Mohamed Salah está prestes a viver um momento histórico. O Egito se prepara para enfrentar a Austrália nos 16 avos de final da Copa do Mundo de 2026, em Dallas. Essa partida pode não apenas definir o legado do maior jogador egípcio de todos os tempos, mas também reescrever a história de uma nação inteira. No entanto, há um desafio no horizonte: Salah saiu mancando após uma lesão na coxa durante a vitória sobre o Irã.
O Egito sempre foi conhecido como uma potência no futebol africano, mas até a chegada de Salah, nunca havia conquistado uma vitória em Copas do Mundo. Foi ele quem, em uma atuação memorável, guiou a equipe a uma vitória histórica de 3 a 1 sobre a Nova Zelândia. Esse jogo marcou um divisor de águas para o futebol egípcio, com a poética certeza de que o maior filho da nação estava escrevendo um dos capítulos mais importantes da sua história.
Salah é mais do que um jogador; ele é uma lenda viva, um ícone que faz parte da identidade do povo egípcio. Ele transcendeu o rótulo de “Rei do Egito” e está a um passo de se firmar como o maior jogador que o continente africano já viu. Para muitos, ele não é apenas uma estrela do futebol, mas uma fonte de orgulho e inspiração.
A trajetória de Salah no Liverpool é impressionante. Ele conquistou títulos como o Campeonato Inglês, a Liga dos Campeões e o Mundial de Clubes, além de ter sido eleito o melhor jogador da Premier League em duas ocasiões. No entanto, seu compromisso com a seleção egípcia é inabalável. Ele já disputou 119 partidas, levando a esperança de milhões de torcedores nas costas. Apesar disso, algumas de suas maiores oportunidades de brilhar na seleção acabaram em decepção.
Essa Copa do Mundo pode ser a última chance de Salah conquistar o prêmio que sempre escapa. Ele representa não só o Egito, mas o coração pulsante de uma nação. Sua humildade e compaixão são tão notáveis quanto suas habilidades em campo. Um exemplo disso foi quando, em 2018, durante as eleições presidenciais, mais de um milhão de pessoas votaram nele, escrevendo seu nome em vez de escolher os candidatos oficiais.
Quando Salah se machucou durante a Copa das Nações Africanas de 2024, muitos torcedores questionaram se ele estava priorizando o Liverpool em detrimento da seleção. Um dos críticos mais notáveis foi Hossam Hassan, o maior artilheiro da história do Egito. No entanto, o tempo se encarregou de mudar essa relação. Agora, como técnico da seleção, Hassan elogia Salah e permite que ele jogue com mais liberdade em campo, ao invés de limitá-lo a uma posição específica.

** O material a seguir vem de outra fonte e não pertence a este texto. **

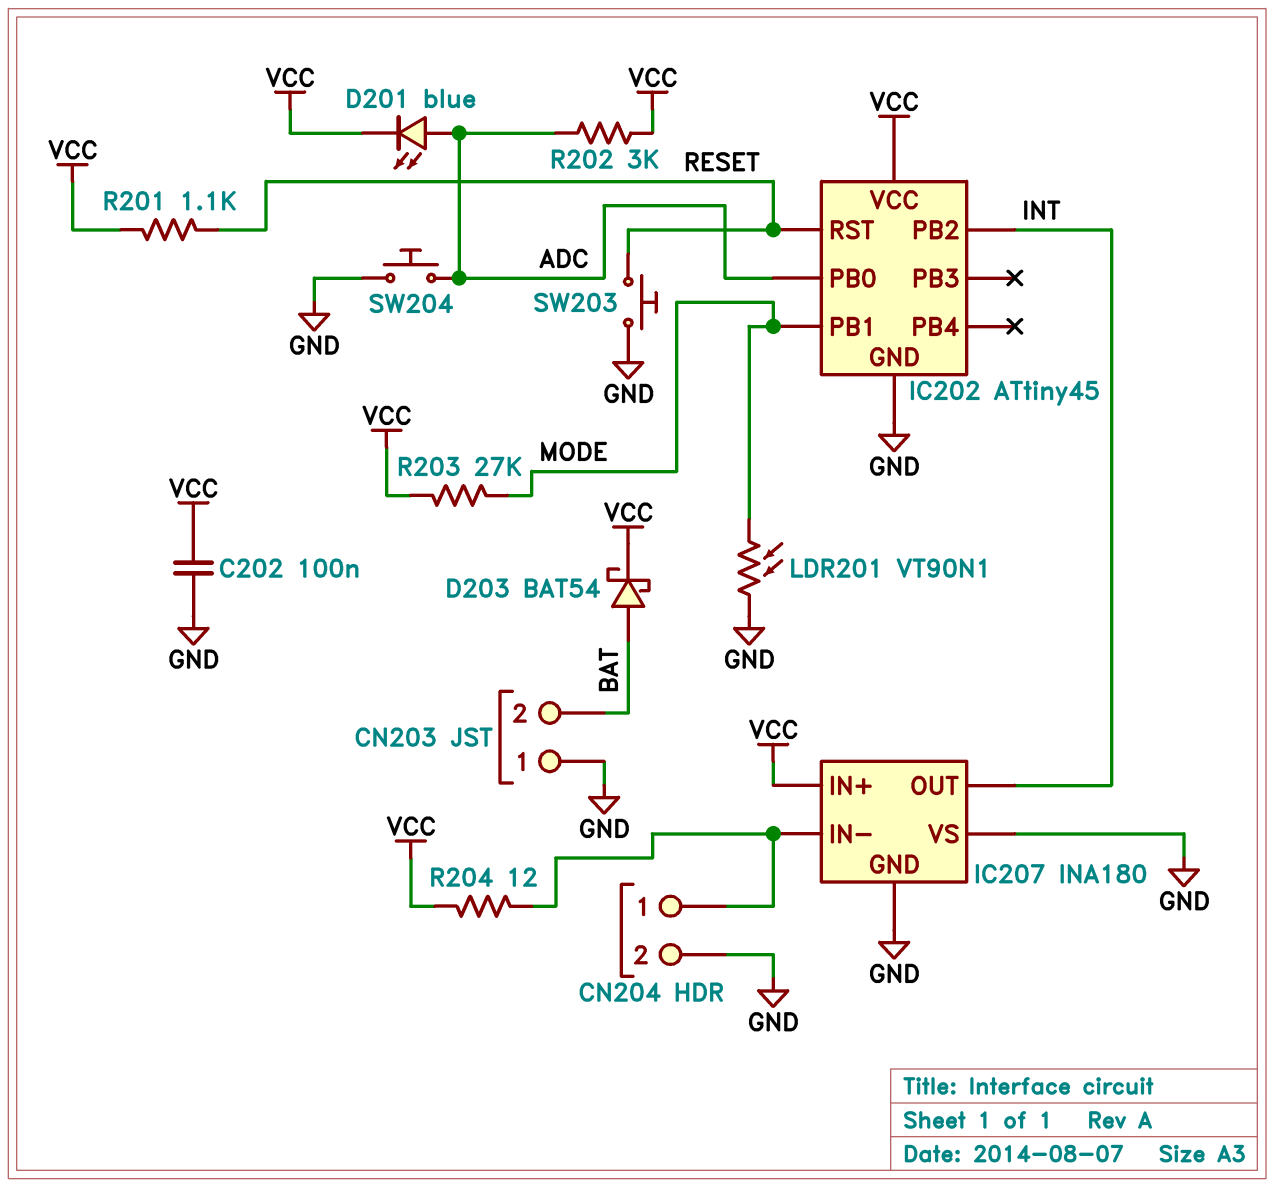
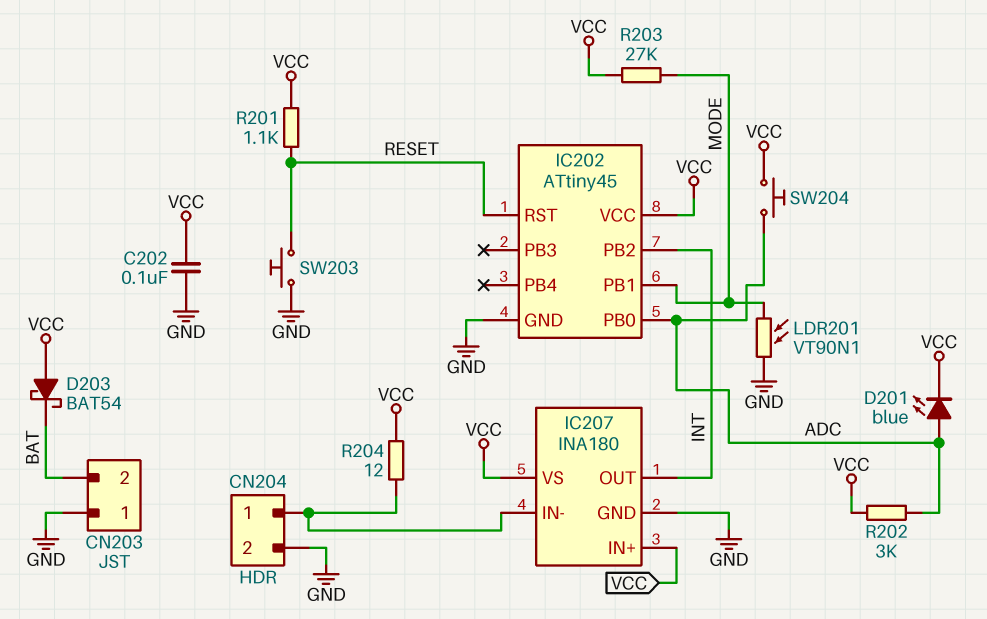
D203: schottky BAT54 (A BAT, K VCC) -> schottky BAT54 (A VCC, K BAT)
IC207 pin VS: GND -> VCC
SW204: button (ADC, GND) -> button (ADC, VCC)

A condição física de Salah é a maior preocupação do Egito neste momento. Ele saiu mancando após apenas 57 minutos contra o Irã, e a incerteza sobre sua presença no jogo contra a Austrália gera ansiedade. Salah é não só o jogador mais talentoso do time, mas também a fonte de motivação para os companheiros. Sua ausência seria uma grande perda.
A Austrália, por sua vez, é conhecida por sua disciplina tática e uma defesa sólida. Eles não marcam muitos gols, mas são habilidosos em frustrar os adversários. Para que o Egito tenha sucesso, outros jogadores como Omar Marmoush e Trezeguet precisarão assumir um papel de destaque, ajudando a abrir a defesa australiana e criando oportunidades para Salah brilhar.
Um jornalista egípcio, Saher Ahmed, comentou sobre a importância do que foi conquistado até agora. A vitória sobre a Nova Zelândia já fez história, e o jogo contra a Austrália é visto como um bônus. Enquanto muitos podem estar satisfeitos com o que já foi alcançado, Salah está em busca de algo maior. Se estiver em condições de jogar, ele lutará pela imortalidade até o apito final, ou até que seu corpo não aguente mais.